O que é e como funciona o Ligue 180?
Gerido pelo Ministério das Mulheres, o Ligue 180 é um serviço essencial de utilidade pública. Ele vai além de um simples canal de denúncias: é um ponto de acolhimento que fornece informações cruciais sobre direitos, garantias legais e orienta a vítima sobre os serviços da rede de proteção mais próximos de sua residência.
Qualquer pessoa — seja a própria mulher em situação de violência ou uma testemunha (vizinhos, familiares, amigos) — pode e deve utilizar o serviço para relatar abusos ou buscar orientações.
Canais de Atendimento e Agilidade
Em casos de violência, cada segundo conta. Por isso, o atendimento é imediato, funcionando 24 horas por dia, todos os dias da semana (inclusive feriados).
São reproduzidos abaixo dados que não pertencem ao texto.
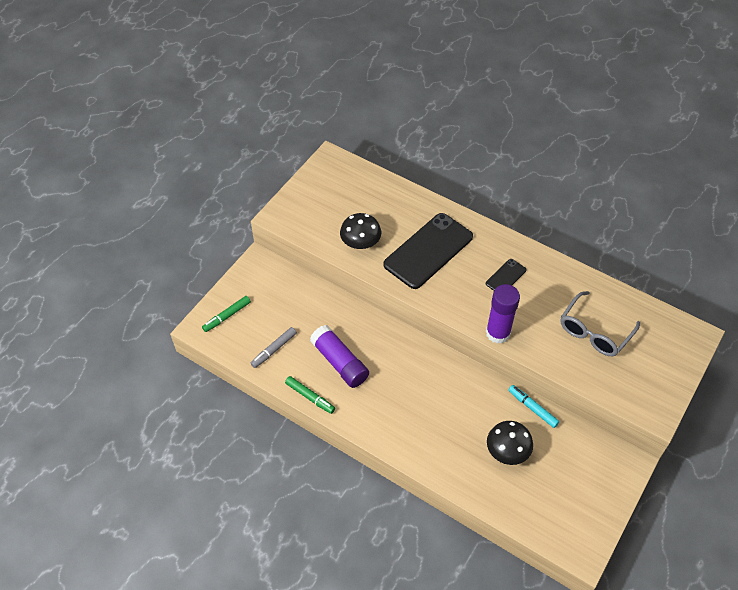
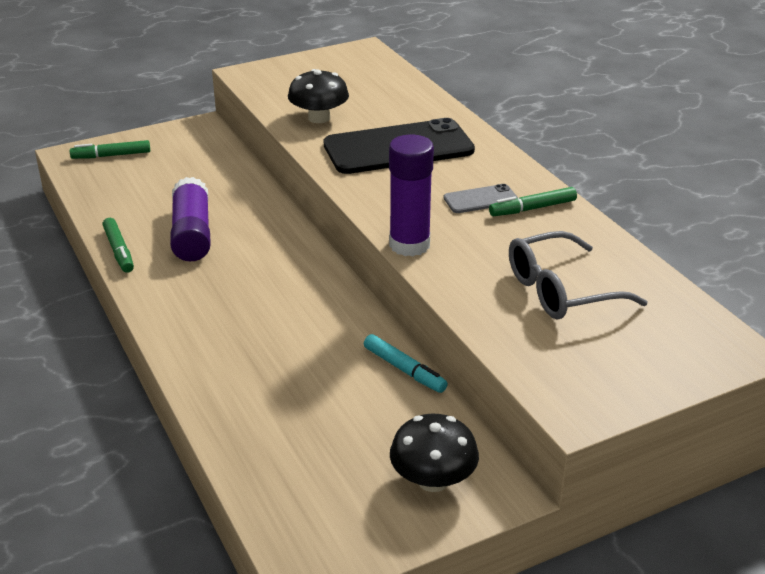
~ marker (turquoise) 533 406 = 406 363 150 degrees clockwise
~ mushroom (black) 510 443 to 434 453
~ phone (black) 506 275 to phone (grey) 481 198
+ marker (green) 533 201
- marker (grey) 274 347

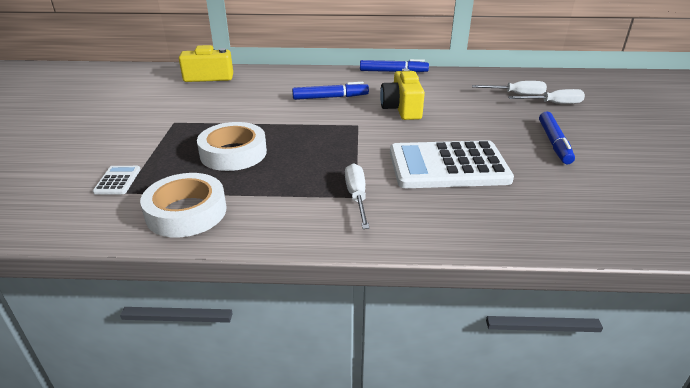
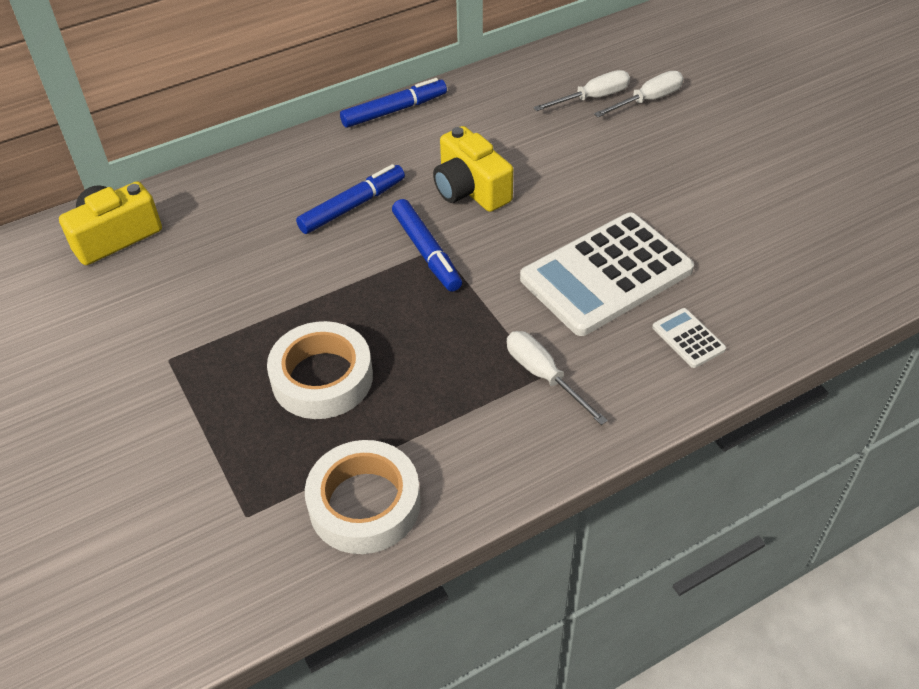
~ marker (blue) 557 137 to 427 245
~ calculator (white) 117 180 to 689 338

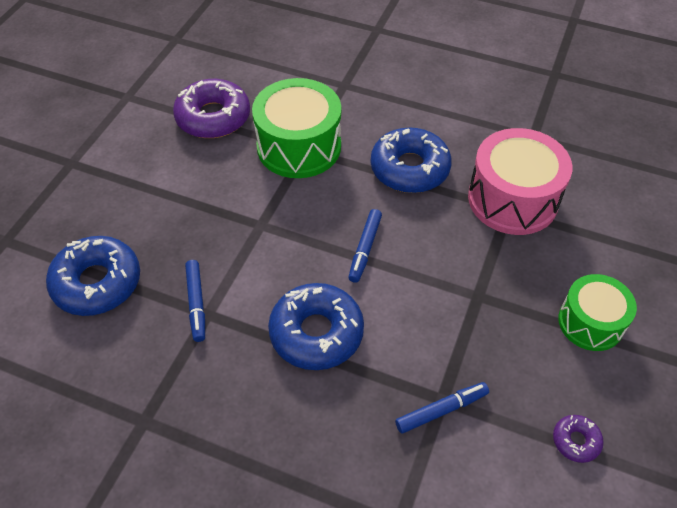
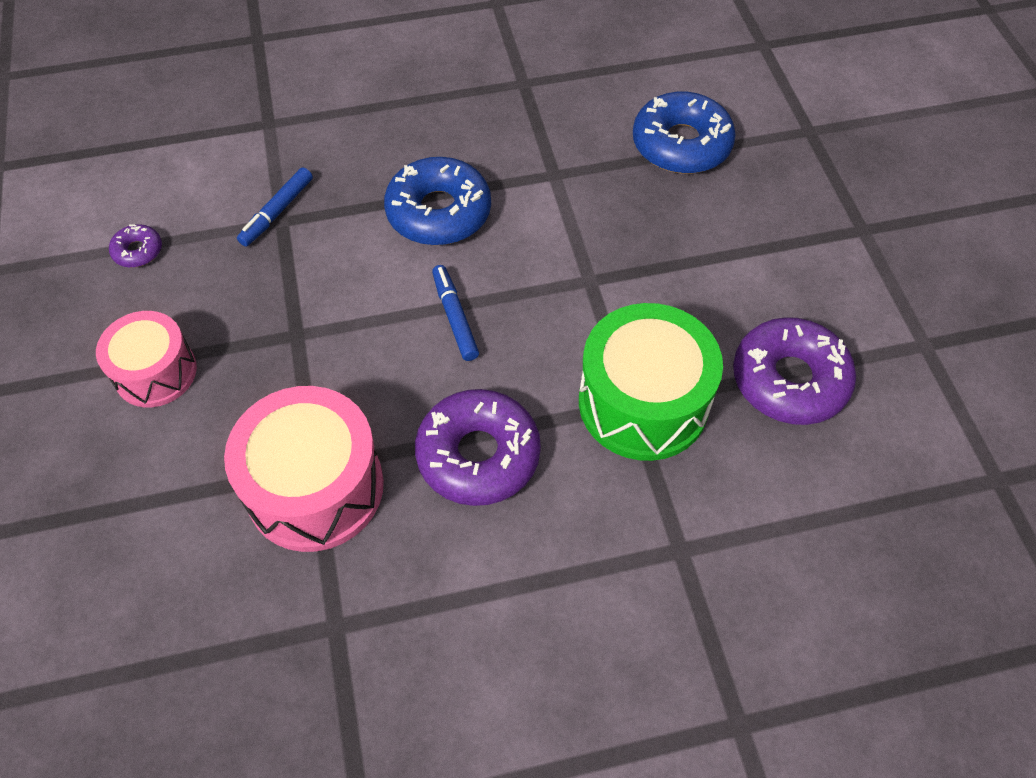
~ drum (green) 597 312 to drum (pink) 146 359
~ donut (blue) 411 160 to donut (purple) 478 447
- marker (blue) 195 301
Você pode acessar o serviço através de diferentes plataformas:
- Telefone: Disque 180 (o tempo de espera estimado é de apenas 1 minuto).
- WhatsApp: Envie uma mensagem para (61) 9610-0180.
- E-mail: Entre em contato via central180@mulheres.gov.br.
O Caminho da Denúncia
Ao registrar um relato, a Central encaminha as informações para os órgãos de Segurança Pública, Ministério Público e Secretarias Estaduais de Políticas para Mulheres. Esse fluxo garante que a denúncia chegue às autoridades competentes para a tomada de providências, como medidas protetivas de urgência.
Caso precise saber em que pé está o processo, o cidadão pode acompanhar a denúncia ligando novamente para o 180, informando o número do protocolo e confirmando os dados registrados. Além de denúncias, o canal também está aberto para sugestões, elogios ou reclamações sobre a rede de atendimento, visando sempre o aperfeiçoamento da proteção à mulher.
A denúncia é a principal ferramenta para evitar que a violência escale para o feminicídio. Não se cale.